MISSION: The oldest branch of the U.S. armed forces desires that everyone know how much it’s contributed to society.

WHAT YOU’LL SEE: The Army’s collection of military art includes four original Norman Rockwell works.

SUGGESTED SLOGAN: “First in war, last in getting our museum together.”

National Museum of LGBT History and Culture, location to be determined

WHAT IT IS: A hub for lesbian, gay, bisexual and transgender history and scholarship.

BIG NAME BACKERS: Former Smithsonian researcher Tim Gold and his husband, furniture mogul Mitchell Gold.

MISSION: Among the museum’s many aims: to be a safe space for LGBT youth to feel accepted.

WHAT YOU’LL SEE: The Golds have more than 5,000 artifacts, like the sign from closed Dupont bookstore Lambda Rising and mementos from activists’ families.

SUGGESTED SLOGAN: “We’re here! We have a gift shop!

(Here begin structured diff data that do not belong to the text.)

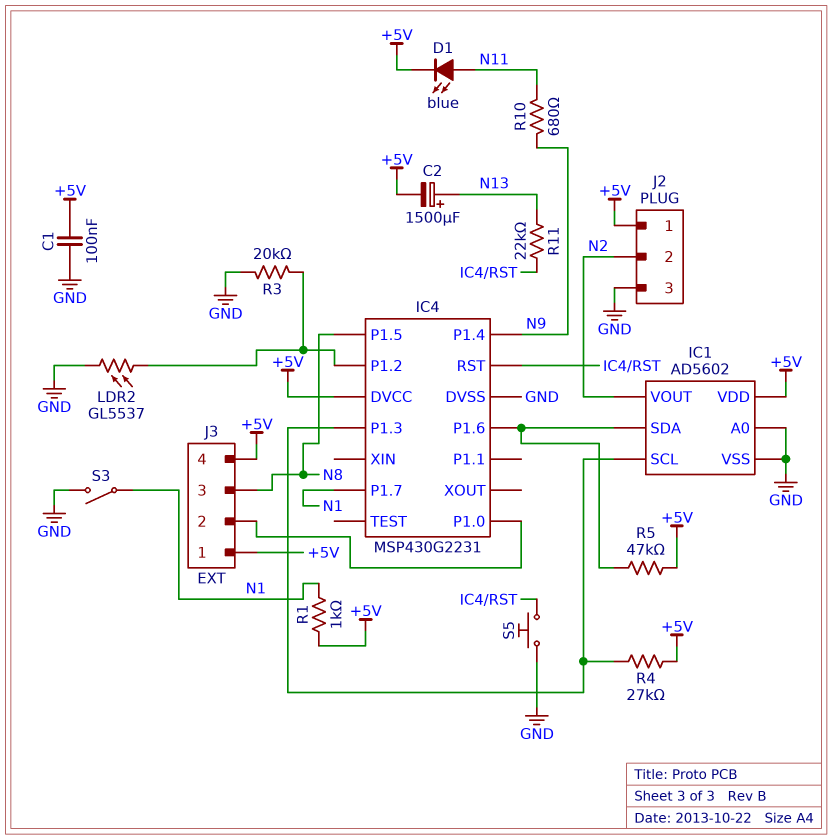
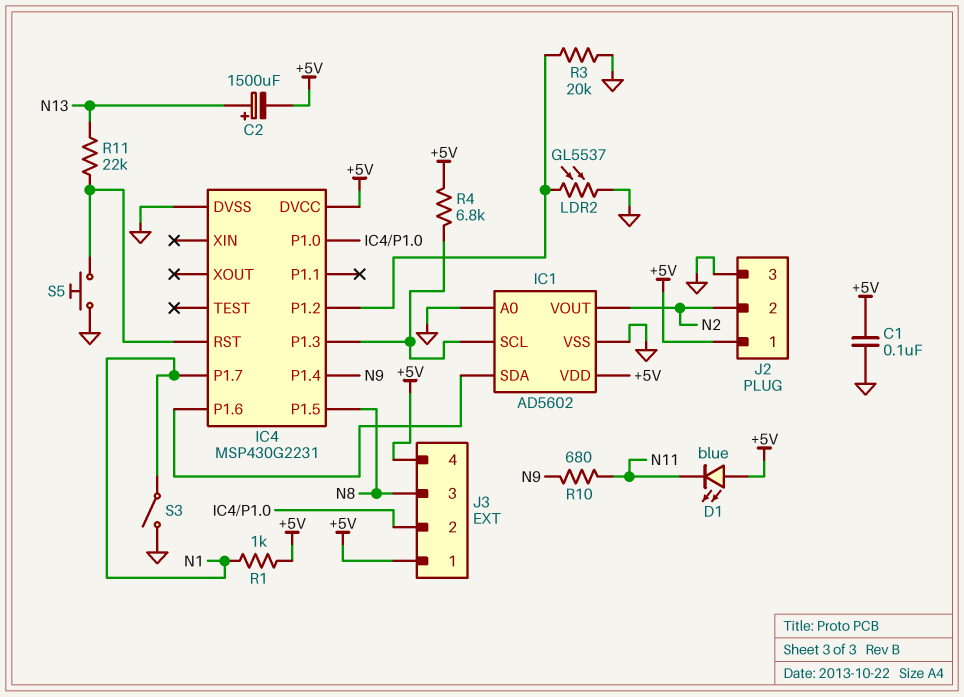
D1: LED blue (A N11, K +5V) -> LED blue (A +5V, K N11)
R4: 27k (+5V, IC1/SCL) -> 6.8k (+5V, IC1/SCL)
R5: 47k (+5V, IC1/SDA) -> none

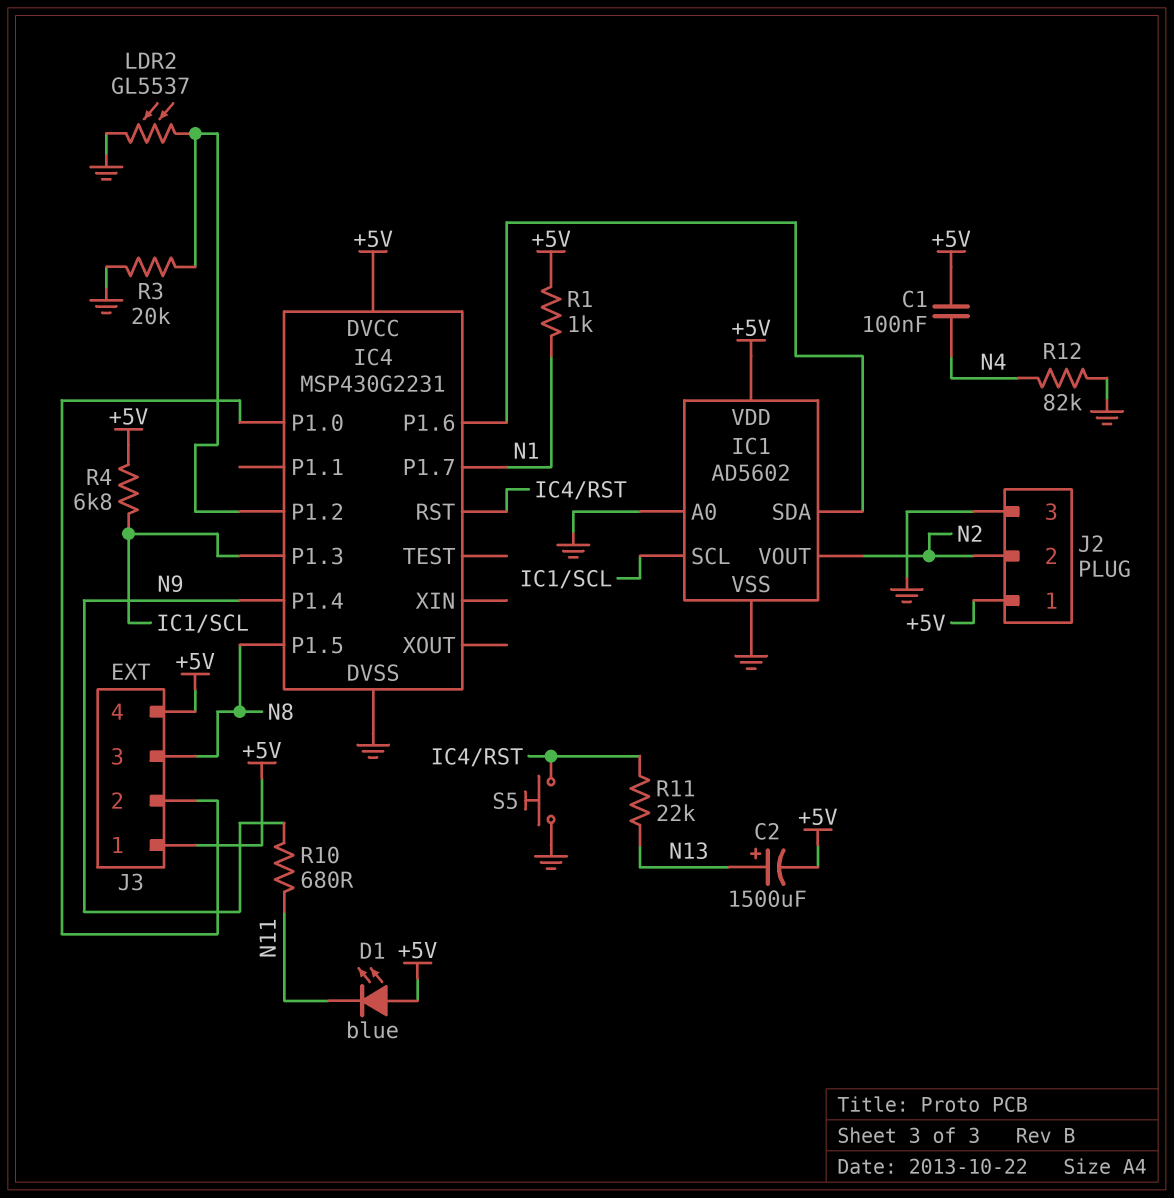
C1: 100nF (+5V, GND) -> 100nF (+5V, N4)
R12: none -> 82k (GND, N4)
S3: switch (GND, N1) -> none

Get used to it!”

Museum of Science Fiction, location to be determined

WHAT IT IS: “A center of gravity where art and science are powered by imagination.”

BIG NAME BACKERS: A ragtag fleet of volunteers on a quest for home. An Indiegogo campaign to raise money for a preview location ends March 9.

MISSION: The 3,000-square-foot preview museum will host events and test exhibition concepts.

WHAT YOU’LL SEE: The prospectus mentions a Stargate (from the “Stargate” franchise), a full-size X-wing fighter (from “Star Wars”) and “Star Trek” props.

SUGGESTED SLOGAN: “Live long (enough and you might see us open) and prosper (so you can give us money).”

unnamed Bible museum, 300 D St. SW, formerly the Washington Design Center

WHAT IT IS: The Newseum meets The Holy Land Experience (Orlando’s Disneyworld of religion).

BIG NAME BACKERS: David Green, founder of Hobby Lobby, and son Steve Green, president of Hobby Lobby.

MISSION: The museum will serve as headquarters for the Green Collection, the world’s largest private hoard of Biblical texts.

WHAT YOU’LL SEE: The smallest Bible ever. A Bible that went to the moon. The first known New Testament written in Palestinian Aramaic. Elvis’ Bible.

SUGGESTED SLOGAN: “Full refund if Raptured.”


First the Beatles, Now This

America’s fifth branch of English fashion retailer Topshop opens this year in Springfield, Va. What store should we steal from the British Isles next? The Irish chain Primark won our tiny Facebook survey. The Walmart-size emporiums hawk clothing so cheap it’s basically free. The drab name masks its polarizing nature as either the apex of cheap chic or the nadir of godless consumerism.


Logan Circle’s Secret Weapon: STDs (Stickers Targeting Dumbasses)

Street stickers are legit art, as you’ll learn on pages 6 and 7. And during one chapter of D.C. history, they were an instrument of vigilante justice. In the 1980s, the Logan Circle Community Association employed an unusual tactic to drive out prostitution: Scare away johns by slapping shaming, hot-pink stickers (see left) on their vehicles. “We try to do it while the prostitutes are in the cars with the men, usually during the sex act,” a resident told the Associated Press in 1981.